Here's a few ideas on what could also have a sound:
- A boundary sound if you use the track/item/marker/envelope point navigation keys and are already at the first/last one
- To expand on the marker/region sounds, perhaps having 2 distinct sounds for when the cursor crosses the start and end of an item or region (I do a lot of tight item splitting to cut up sounds for games and think this might be helpful with making tighter splits. I'd also like to see these decoupled from the report position while scrubbing setting.
- An option for aural instead of spoken peek watcher alerts, even if it's something like what Studio Recorder has where you get a beep when the level goes over the limit, though I think this could be taken further with multiple sounds for every few DB of the level going over. I realize this is subjective and at least Scott prefers spoken levels, but I'd personally love something like the accessible peek meter being integrated into OSARA directly since that plugin wasn't updated in a while and on Mac has to run under Rosetta which adds an extra window to Command-tab.
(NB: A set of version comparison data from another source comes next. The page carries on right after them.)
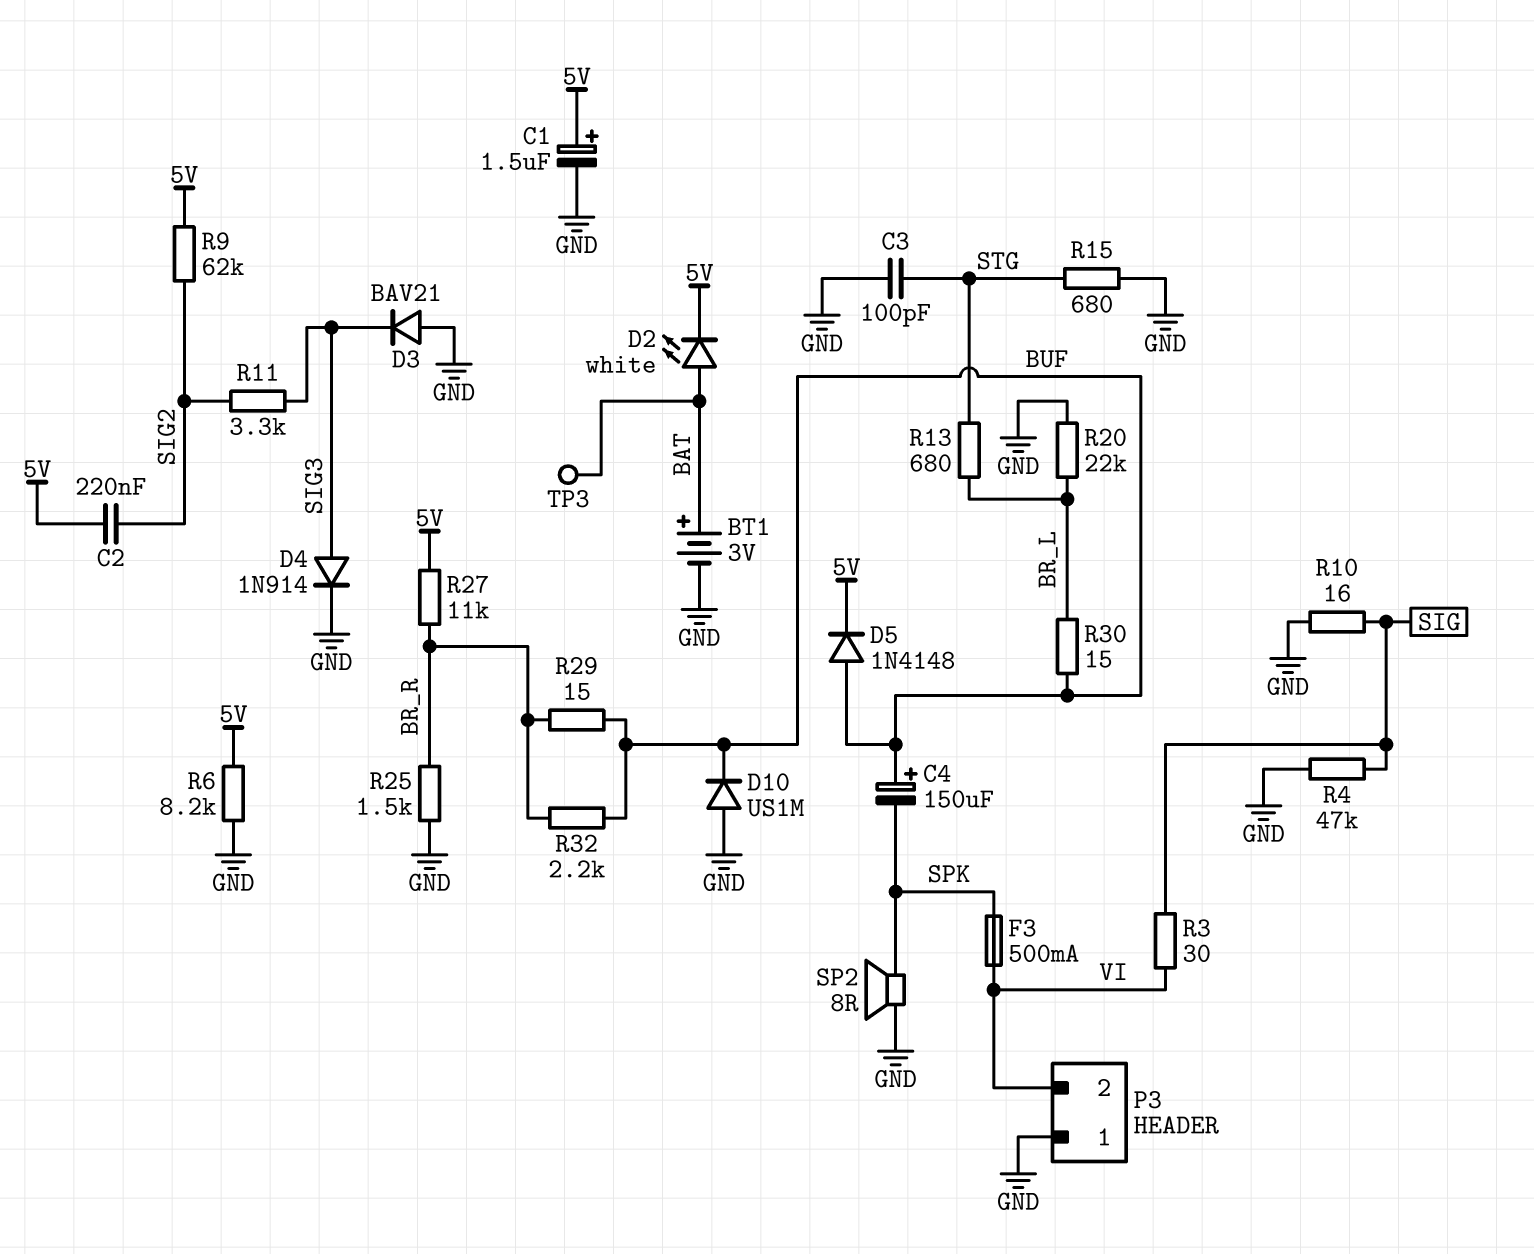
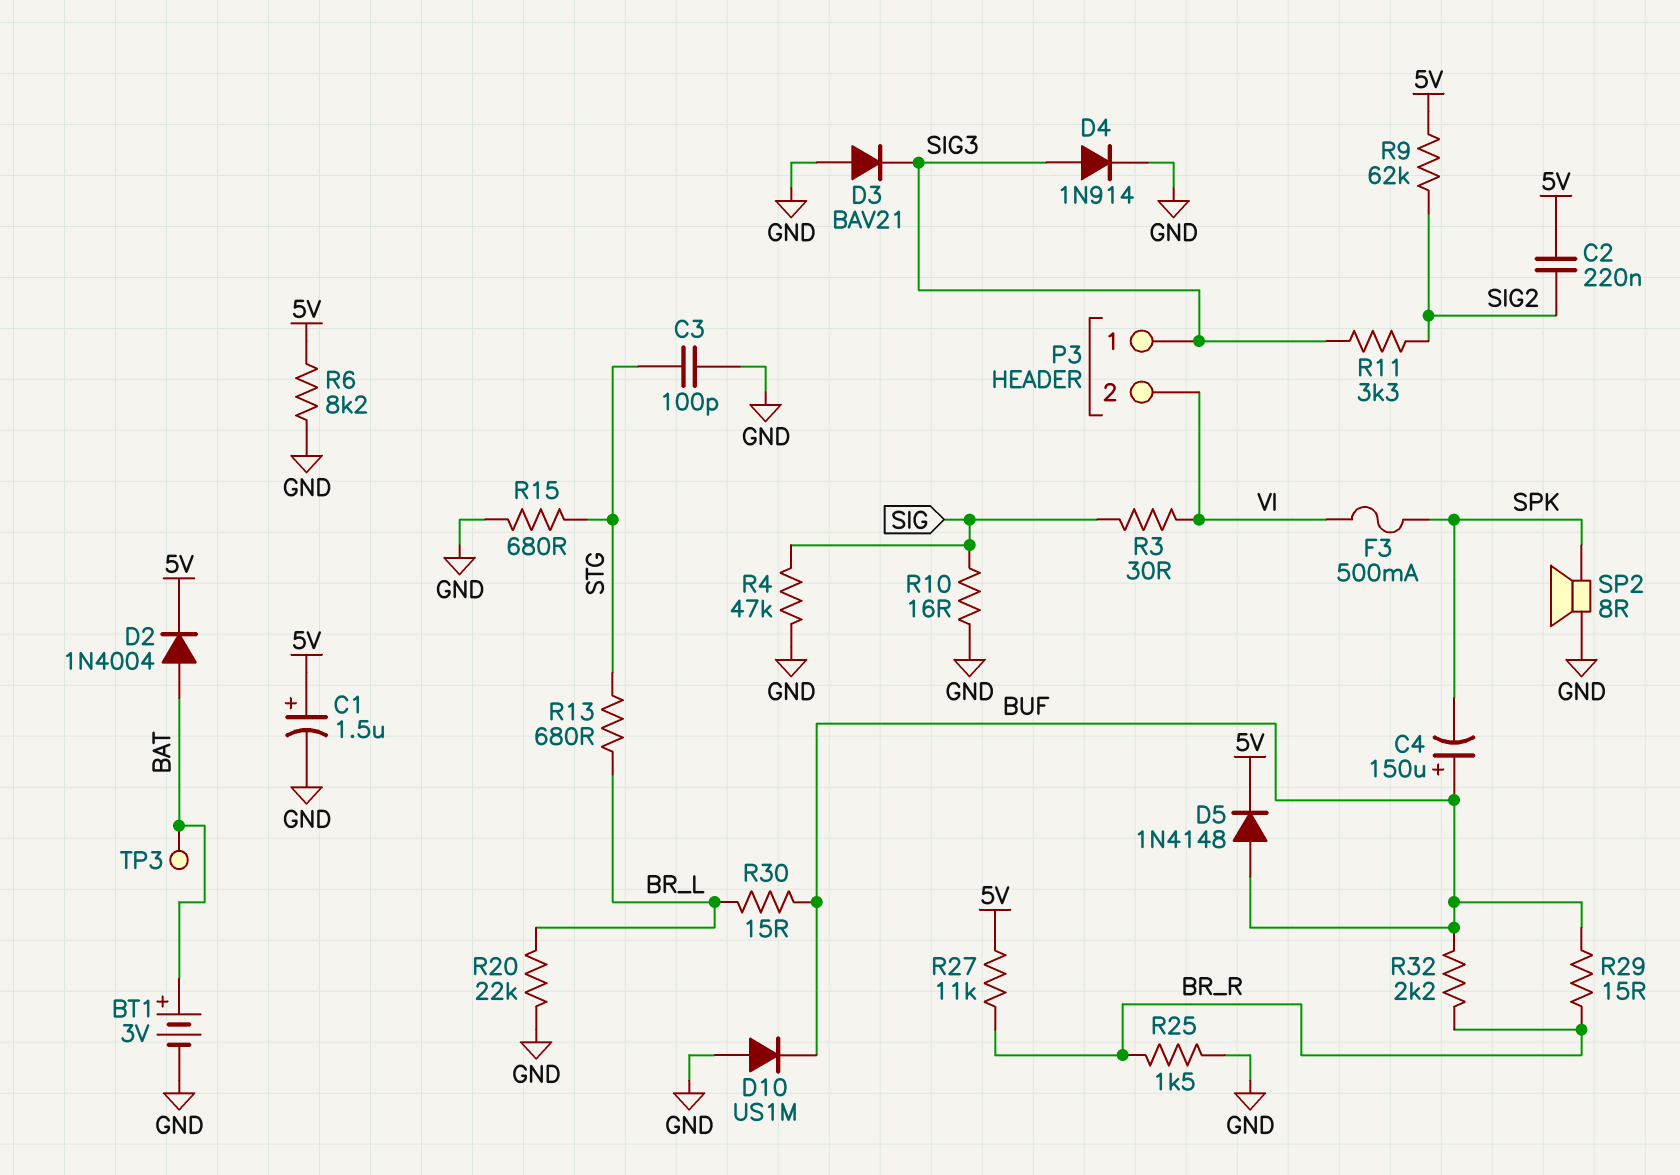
D2: LED white (A BAT, K 5V) -> diode 1N4004 (A BAT, K 5V)
P3 pin 1: GND -> SIG3

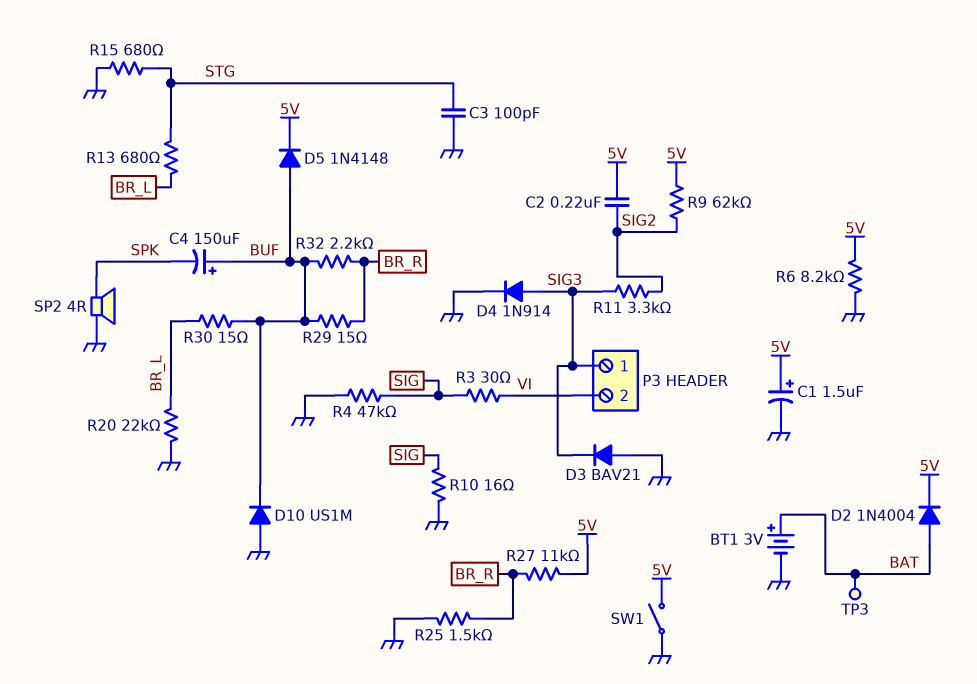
F3: 500mA (SPK, VI) -> none
SP2: speaker 8R (GND, SPK) -> speaker 4R (GND, SPK)
SW1: none -> switch (5V, GND)

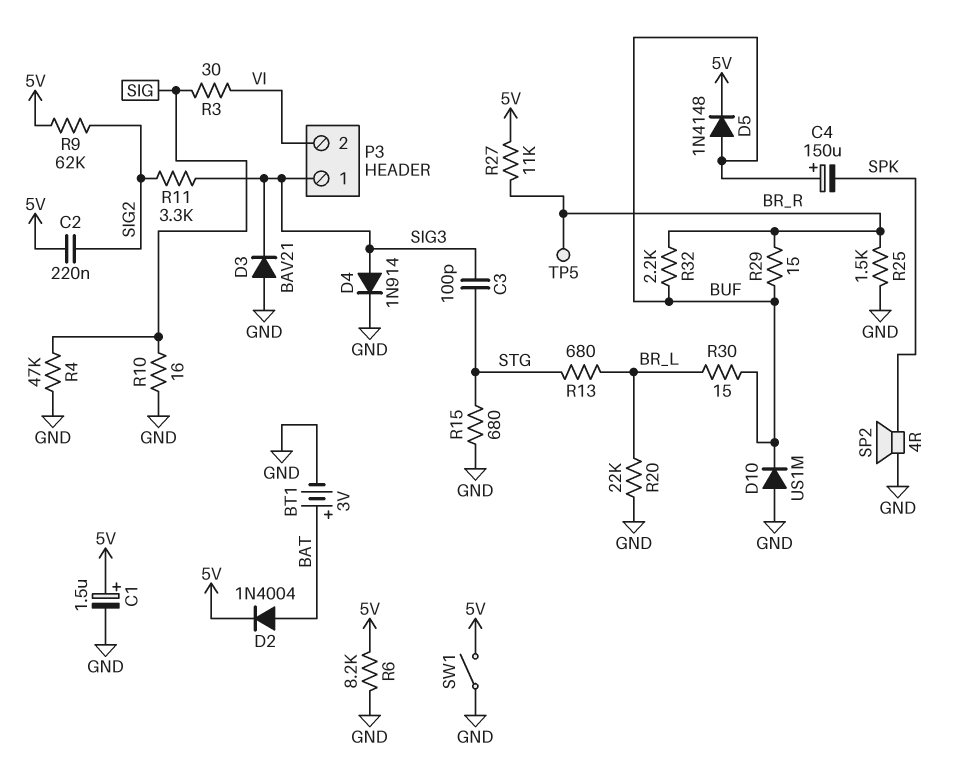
C3: 100pF (GND, STG) -> 100pF (SIG3, STG)
TP3: test point (BAT) -> none
TP5: none -> test point (BR_R)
- A render complete sound - there's a script to do this, but the setup is a bit complicated and I think most people would benefit from this.
- Maybe indicating some track properties, IE folder states with sound? This will probably open a whole can of worms about replacing more statuses with sound, but iirc there's multiple people wanting folder announcements to be in different places of the string so this could be a decent alternative.
If you like any of these ideas and decide to move forward with further testing I'd be happy to put together some sounds for them.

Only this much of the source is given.